Hebrew does not have a verb ‘to name’, but uses the construct, ‘to call a name’. That is to ‘call’, ‘qara’(= to call, proclaim, read, shout) a ‘name’, ‘shem’. This can be seen in v 19 for the animals, but not v 23 for his ezer kenedgo. Ish-shah, was Adam’s exclaimed description or identifying name of the type of beautiful being before him in 2:23. She is subsequently identified as a type of creature, only impersonally as ‘the woman’ and ‘his wife’ throughout chapter 3, until finally, he called(qara) his wife’s name (shem) “Eve” in v.20. This was AFTER they sinned and God allowed patriarchy. Thus from both viewpoints, the giving of the name, ‘Eve’ cannot be a pre-fall expression of authority over her when Creation was still in God’s ‘very good’ plan.
Third point: Gen 2:18, 20 Ezer kenedgo, ‘helper suited to’
The true meaning of ‘helper suited to’ is that Eve was a source of active intervention on behalf of Adam, a compatible companion and perfectly matching him, supplementing the areas of perception and expression in which he was lacking the feminine perspective. He did likewise for her, with his masculine perspective and attributes. Ezer is found 21 times in the OT, most of which are references to God Himself, the rest are to covenanting partners pledging aid to the other when needed. No inkling of subordination or weakness is indicated in the Hebrew words; just mutuality. Likewise, the Greek equivalent, translated in Heb 13:6 from ‘Helper’ in Psalm 118:6, is boethos. This is a construct from ‘boi’, a shout or call for help and ‘theos’, to run swiftly. This perfectly summarizes, the Hebrew idea of ‘active intervention on behalf of another’. Is there ANY sense of subordinate assistance in these words?
Companionship and lack of sexual partner, I believe were secondary issues.

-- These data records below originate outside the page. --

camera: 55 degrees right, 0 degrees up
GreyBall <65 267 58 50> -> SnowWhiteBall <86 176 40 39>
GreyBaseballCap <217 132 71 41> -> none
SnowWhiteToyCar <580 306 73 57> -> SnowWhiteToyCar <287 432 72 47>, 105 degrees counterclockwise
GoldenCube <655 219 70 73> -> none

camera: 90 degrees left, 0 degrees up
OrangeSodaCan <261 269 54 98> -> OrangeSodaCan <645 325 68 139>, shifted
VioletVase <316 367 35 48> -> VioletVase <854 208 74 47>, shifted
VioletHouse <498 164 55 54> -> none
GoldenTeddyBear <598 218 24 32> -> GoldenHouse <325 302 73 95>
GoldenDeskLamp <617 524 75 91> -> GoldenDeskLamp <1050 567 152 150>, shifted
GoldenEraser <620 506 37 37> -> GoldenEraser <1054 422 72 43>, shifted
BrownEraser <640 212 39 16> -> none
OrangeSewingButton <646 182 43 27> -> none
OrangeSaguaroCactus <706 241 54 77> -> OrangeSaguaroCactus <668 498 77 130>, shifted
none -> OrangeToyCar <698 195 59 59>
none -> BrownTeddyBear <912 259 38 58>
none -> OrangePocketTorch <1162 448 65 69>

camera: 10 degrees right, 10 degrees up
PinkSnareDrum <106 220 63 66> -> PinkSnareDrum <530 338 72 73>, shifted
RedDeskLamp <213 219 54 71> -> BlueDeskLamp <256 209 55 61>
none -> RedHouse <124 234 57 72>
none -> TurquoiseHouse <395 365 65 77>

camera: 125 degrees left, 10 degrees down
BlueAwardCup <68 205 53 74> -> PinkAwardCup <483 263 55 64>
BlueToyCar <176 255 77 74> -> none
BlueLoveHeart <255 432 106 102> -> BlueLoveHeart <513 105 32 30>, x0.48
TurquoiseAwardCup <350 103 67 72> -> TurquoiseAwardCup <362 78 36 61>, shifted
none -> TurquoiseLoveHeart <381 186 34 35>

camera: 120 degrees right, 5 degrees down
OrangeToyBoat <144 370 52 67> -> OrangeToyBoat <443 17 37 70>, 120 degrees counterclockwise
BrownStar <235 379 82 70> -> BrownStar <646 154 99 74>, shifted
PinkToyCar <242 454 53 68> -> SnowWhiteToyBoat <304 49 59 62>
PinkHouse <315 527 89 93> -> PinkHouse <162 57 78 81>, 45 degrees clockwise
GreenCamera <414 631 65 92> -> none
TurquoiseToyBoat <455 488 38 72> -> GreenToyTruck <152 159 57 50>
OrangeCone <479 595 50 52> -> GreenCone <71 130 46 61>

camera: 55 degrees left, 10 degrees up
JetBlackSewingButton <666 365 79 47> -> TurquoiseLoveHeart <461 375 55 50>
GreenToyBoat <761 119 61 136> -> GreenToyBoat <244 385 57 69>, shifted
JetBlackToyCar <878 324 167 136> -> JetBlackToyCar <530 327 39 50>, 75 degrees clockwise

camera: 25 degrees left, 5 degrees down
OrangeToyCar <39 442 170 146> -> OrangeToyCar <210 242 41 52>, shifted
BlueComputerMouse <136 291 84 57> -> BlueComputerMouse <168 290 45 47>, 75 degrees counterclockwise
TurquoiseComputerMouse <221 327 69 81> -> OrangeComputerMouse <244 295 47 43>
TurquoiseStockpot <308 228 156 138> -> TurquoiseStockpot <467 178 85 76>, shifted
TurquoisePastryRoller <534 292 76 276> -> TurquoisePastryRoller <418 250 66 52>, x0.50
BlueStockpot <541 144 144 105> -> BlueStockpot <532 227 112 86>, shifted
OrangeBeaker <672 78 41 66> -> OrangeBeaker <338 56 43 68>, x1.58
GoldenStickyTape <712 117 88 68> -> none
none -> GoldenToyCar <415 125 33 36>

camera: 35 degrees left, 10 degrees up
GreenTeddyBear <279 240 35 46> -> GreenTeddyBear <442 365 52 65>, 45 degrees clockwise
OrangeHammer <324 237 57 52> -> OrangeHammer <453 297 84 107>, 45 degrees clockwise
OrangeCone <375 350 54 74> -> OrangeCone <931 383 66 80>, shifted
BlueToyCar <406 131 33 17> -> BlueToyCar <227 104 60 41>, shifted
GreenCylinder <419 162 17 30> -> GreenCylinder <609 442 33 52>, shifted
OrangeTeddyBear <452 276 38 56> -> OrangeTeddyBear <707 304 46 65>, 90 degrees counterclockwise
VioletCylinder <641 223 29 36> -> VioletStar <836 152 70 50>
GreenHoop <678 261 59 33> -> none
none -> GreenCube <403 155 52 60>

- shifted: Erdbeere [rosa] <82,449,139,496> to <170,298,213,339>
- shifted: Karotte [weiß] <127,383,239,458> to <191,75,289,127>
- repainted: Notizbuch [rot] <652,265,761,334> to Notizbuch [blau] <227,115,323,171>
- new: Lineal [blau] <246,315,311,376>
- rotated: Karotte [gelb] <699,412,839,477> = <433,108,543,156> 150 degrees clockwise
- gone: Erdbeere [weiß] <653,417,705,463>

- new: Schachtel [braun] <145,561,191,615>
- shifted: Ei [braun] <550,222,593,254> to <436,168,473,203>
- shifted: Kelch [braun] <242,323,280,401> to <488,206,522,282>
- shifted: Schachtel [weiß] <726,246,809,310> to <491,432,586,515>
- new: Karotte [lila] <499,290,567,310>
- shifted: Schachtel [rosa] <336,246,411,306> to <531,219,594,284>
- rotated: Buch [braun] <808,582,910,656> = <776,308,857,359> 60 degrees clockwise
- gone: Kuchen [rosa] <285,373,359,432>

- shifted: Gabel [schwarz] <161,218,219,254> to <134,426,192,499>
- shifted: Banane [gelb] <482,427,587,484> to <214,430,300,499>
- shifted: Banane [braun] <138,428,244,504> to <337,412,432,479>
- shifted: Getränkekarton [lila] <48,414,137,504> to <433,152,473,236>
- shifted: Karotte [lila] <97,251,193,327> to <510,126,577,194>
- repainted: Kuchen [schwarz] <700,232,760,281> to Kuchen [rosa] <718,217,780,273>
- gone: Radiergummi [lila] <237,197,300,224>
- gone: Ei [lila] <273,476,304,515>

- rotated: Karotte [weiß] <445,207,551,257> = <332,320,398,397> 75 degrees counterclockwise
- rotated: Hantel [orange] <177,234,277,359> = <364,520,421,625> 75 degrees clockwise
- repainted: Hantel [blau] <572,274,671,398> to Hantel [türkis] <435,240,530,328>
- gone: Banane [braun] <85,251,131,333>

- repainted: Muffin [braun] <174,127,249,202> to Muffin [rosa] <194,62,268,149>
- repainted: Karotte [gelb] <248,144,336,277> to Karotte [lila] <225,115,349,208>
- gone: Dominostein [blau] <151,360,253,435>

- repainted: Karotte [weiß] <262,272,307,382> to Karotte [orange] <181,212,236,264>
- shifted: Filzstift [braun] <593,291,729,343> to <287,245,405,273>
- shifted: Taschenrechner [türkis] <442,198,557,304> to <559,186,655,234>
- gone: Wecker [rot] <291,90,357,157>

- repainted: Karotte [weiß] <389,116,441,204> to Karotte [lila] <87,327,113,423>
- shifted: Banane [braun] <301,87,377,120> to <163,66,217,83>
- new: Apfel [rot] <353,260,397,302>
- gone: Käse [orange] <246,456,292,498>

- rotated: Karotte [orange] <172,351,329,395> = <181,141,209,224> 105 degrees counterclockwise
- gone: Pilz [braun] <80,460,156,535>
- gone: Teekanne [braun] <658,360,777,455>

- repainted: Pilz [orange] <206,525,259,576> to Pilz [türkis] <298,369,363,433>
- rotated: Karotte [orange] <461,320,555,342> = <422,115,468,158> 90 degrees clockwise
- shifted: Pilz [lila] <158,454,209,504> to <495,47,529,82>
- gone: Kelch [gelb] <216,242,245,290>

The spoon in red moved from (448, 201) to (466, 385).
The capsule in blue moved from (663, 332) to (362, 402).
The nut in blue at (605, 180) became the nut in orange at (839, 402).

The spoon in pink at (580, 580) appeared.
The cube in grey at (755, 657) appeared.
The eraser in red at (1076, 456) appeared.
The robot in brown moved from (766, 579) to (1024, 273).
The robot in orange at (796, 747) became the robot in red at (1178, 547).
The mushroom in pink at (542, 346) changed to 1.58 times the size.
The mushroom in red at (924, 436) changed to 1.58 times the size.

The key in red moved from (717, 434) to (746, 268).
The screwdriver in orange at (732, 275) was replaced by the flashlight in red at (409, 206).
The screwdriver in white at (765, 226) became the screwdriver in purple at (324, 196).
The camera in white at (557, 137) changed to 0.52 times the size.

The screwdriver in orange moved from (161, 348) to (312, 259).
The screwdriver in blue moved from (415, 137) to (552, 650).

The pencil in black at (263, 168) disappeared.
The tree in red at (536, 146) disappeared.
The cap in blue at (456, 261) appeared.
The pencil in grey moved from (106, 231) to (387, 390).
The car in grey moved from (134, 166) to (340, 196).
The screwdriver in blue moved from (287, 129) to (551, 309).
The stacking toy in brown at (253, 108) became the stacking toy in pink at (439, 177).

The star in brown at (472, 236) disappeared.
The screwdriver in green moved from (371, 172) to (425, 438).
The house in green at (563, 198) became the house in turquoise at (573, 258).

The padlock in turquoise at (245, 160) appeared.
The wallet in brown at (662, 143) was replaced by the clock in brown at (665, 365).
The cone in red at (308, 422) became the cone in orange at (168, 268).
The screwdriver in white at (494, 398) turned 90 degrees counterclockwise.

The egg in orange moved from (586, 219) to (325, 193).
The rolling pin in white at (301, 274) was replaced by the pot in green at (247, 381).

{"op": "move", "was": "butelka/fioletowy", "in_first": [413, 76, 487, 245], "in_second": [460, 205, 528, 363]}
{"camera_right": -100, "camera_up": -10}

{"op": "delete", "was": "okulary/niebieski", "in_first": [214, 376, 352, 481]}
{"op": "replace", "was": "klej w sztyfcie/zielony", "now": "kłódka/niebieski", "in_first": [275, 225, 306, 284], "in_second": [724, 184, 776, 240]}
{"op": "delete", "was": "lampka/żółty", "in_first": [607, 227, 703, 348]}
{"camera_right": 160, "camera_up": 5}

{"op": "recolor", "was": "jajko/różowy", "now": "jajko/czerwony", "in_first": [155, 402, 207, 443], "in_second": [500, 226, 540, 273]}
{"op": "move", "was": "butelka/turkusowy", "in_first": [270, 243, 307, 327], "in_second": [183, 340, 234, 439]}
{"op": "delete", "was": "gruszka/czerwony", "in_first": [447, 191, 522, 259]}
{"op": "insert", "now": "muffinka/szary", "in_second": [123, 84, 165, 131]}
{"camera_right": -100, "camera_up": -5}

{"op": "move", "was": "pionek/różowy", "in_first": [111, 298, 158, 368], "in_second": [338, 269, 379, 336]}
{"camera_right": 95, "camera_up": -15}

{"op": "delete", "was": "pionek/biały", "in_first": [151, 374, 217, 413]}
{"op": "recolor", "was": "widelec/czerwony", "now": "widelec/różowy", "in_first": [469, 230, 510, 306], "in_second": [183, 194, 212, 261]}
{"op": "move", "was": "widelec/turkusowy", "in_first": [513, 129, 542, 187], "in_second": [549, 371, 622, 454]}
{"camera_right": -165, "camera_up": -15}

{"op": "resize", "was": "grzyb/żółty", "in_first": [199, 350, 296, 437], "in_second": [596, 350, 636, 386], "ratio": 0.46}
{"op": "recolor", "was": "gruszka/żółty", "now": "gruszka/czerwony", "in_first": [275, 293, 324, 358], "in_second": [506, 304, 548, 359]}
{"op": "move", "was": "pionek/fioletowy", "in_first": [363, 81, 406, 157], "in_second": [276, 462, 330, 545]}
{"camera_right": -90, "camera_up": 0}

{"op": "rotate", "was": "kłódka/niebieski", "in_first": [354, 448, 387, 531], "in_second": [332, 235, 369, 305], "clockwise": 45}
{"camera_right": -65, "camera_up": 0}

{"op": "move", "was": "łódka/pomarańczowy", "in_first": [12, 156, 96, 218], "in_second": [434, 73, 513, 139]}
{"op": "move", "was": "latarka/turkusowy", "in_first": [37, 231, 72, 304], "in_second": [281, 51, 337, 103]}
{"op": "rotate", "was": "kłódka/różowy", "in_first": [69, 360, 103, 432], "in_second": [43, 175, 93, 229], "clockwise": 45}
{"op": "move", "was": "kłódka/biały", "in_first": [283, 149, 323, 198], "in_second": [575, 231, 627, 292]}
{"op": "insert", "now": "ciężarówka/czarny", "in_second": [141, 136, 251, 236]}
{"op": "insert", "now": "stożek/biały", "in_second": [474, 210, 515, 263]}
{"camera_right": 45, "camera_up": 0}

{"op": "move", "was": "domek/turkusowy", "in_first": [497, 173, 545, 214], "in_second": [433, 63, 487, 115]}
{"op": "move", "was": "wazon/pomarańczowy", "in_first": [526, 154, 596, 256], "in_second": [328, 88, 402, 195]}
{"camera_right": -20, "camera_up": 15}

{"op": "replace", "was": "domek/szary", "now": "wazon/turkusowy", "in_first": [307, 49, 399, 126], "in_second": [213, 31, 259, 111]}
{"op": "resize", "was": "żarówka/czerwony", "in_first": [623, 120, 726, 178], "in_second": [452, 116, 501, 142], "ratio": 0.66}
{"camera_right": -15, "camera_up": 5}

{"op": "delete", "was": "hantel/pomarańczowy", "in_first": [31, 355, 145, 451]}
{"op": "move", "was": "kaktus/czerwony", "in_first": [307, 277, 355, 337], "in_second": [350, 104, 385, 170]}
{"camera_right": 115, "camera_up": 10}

Adam being alone, was not a comment on his loneliness, either, since ‘lebadow’, ‘alone’, does not carry this sense in its uses. It can mean ‘separate’, ‘apart’, ‘by himself’, ‘only’. If, companionship were the emphasis, then God could have said he was looking for a chabereth kenedgo = female companion suited to him or even a kenath kenedgo = intimate friend suited to him. No, in the phrase ezer kenedgo, the companionship is perfectly covered by 'kenedgo' = compatible, comparable, matching, is it not? Those words describe a beautiful intimacy.
The TYPE of assistance/help is described in 'ezer' and please note it is not 'ebed', a ‘servant’! God intended to provide an intimately suited, capable supplier of intervention, instead: the main issue being that in order to be the ‘likeness and image’ of God, both male and female are required. Adam by himself (‘alone’) could not do it, so he needed Eve’s active intervention as ‘ezer’ to be the feminine counterpart.
Complementarians make much of the issue that Adam was not created for Eve, but Eve for Adam (1 Cor 11:9) as if she were his servant and that he did not exist to serve her. To begin with, this negates the utter mutuality contained in the Hebrew understanding of ezer kenedgo. Secondly, when describing the marriage relationship in Eph 5, it was CHRIST, who gave himself FOR the church. Who is the one in need, here? Who is the one actively intervening on their behalf? Does the one being helped have authority over the One heping? NO! For a further study of all these words in point three, please see this article.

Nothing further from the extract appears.